Access to justice for prisoners is a necessity, not a luxury

HMP Wandsworth: Pic by Andy Aitchison

Access to justice for prisoners is a necessity, not a luxury

HMP Wandsworth: Pic by Andy Aitchison

 

As many of us settle into the new working year, shaking off the excesses of the Christmas holidays, many of the 85,000 prisoners in England and Wales are heaving a sigh of relief that their Christmas is over.

The crisis in our prisons has reached astonishing proportions in recent months. But all the petty injustices, mingled with grave and serious incidents (such as a prisoner taking their own life ‎every three days) are magnified at Christmas time when staffing levels are even lower than usual and prisoners miss friends and family more than ever.

Some of the stories I heard from prisoners in the run-up to Christmas and through the holiday period were particularly distressing this year.

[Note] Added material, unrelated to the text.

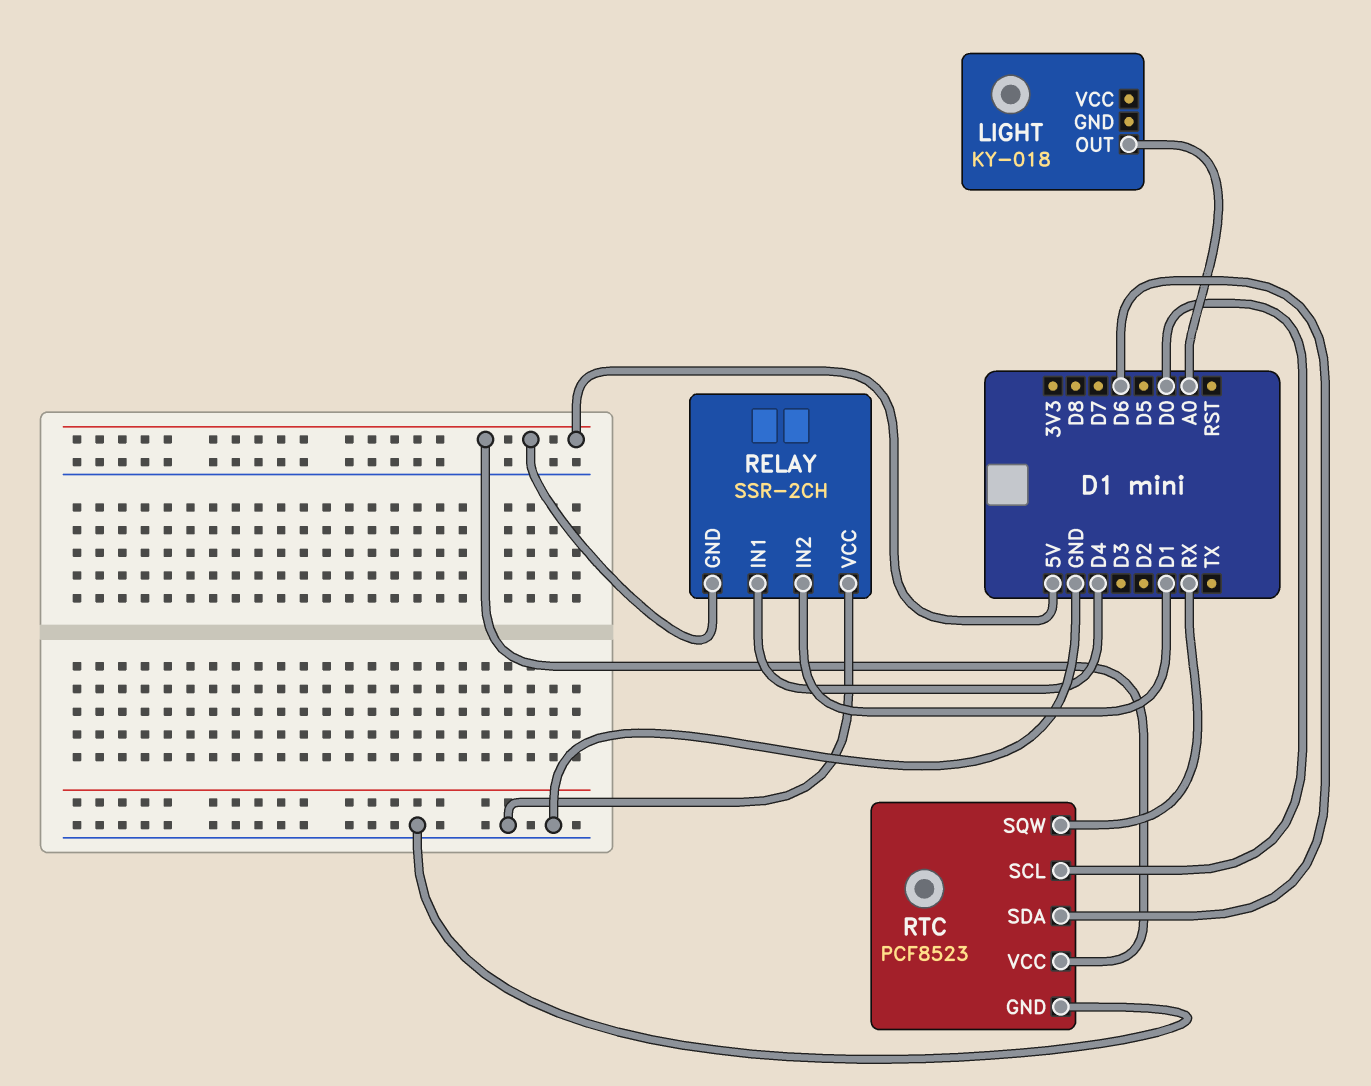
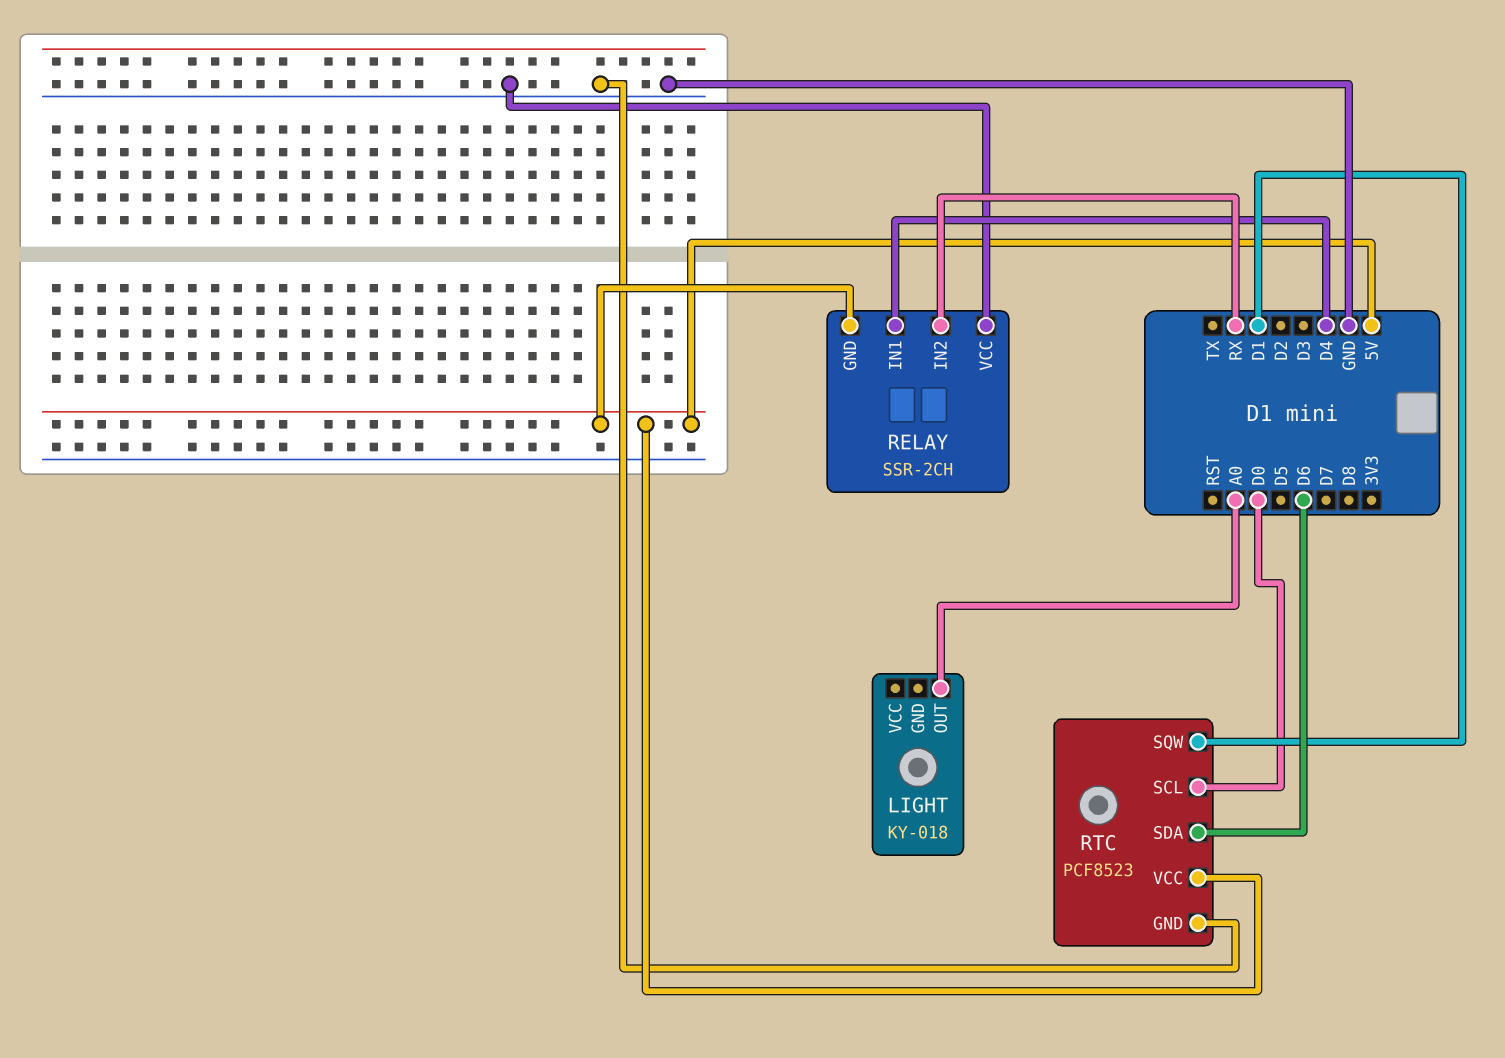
RELAY pin IN2: D1 -> RX
RTC pin SQW: RX -> D1

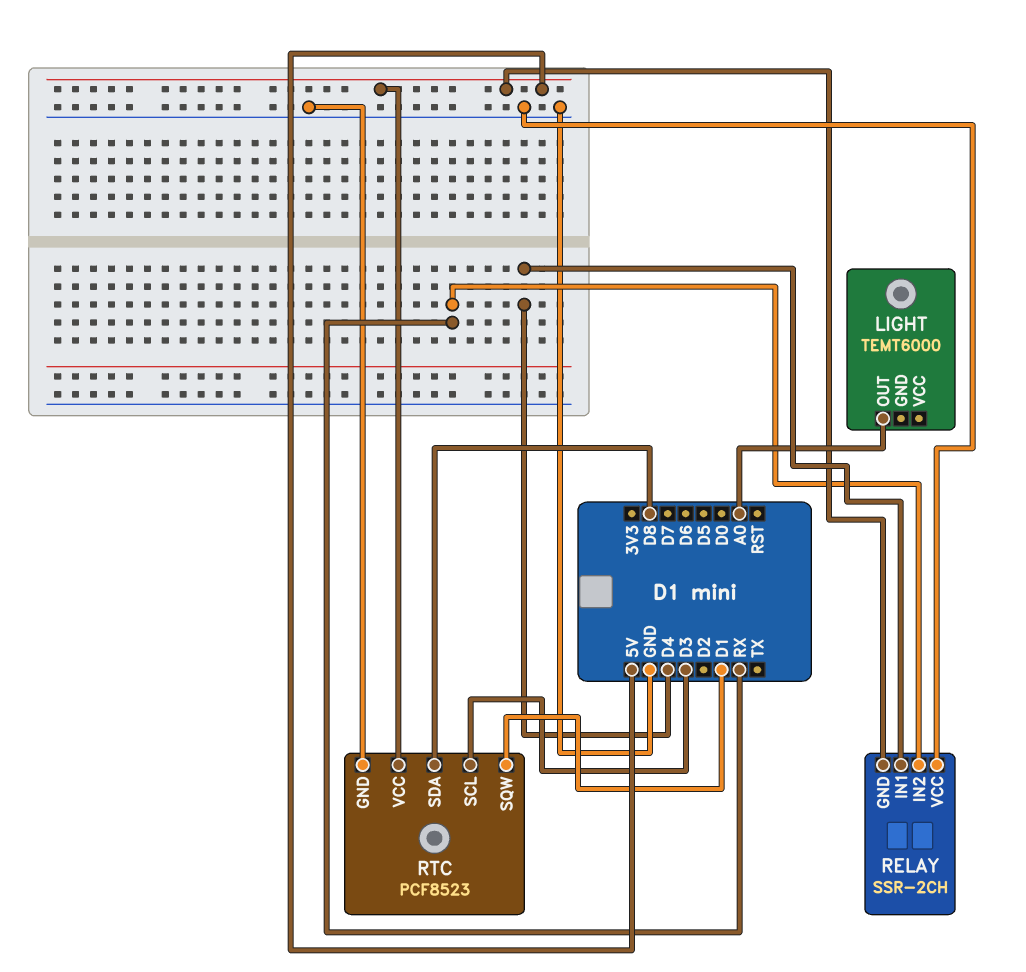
LIGHT: KY-018 -> TEMT6000
RTC pin SCL: D0 -> D3
RTC pin SDA: D6 -> D8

One young adult was denied the chance to visit his sick mother before her ventilator was switched off. He had been promised a visit but was told it didn’t happen due to staff shortages.

On the last working day before the Christmas holidays, the mother of a teenager called the Howard league to complain that her son’s home detention curfew application had not yet been processed. The boy had been eligible to come out on electronic tag in November. He was going home to his mother and all professionals were supporting release. He had made excellent progress in prison. But the paperwork had not been done.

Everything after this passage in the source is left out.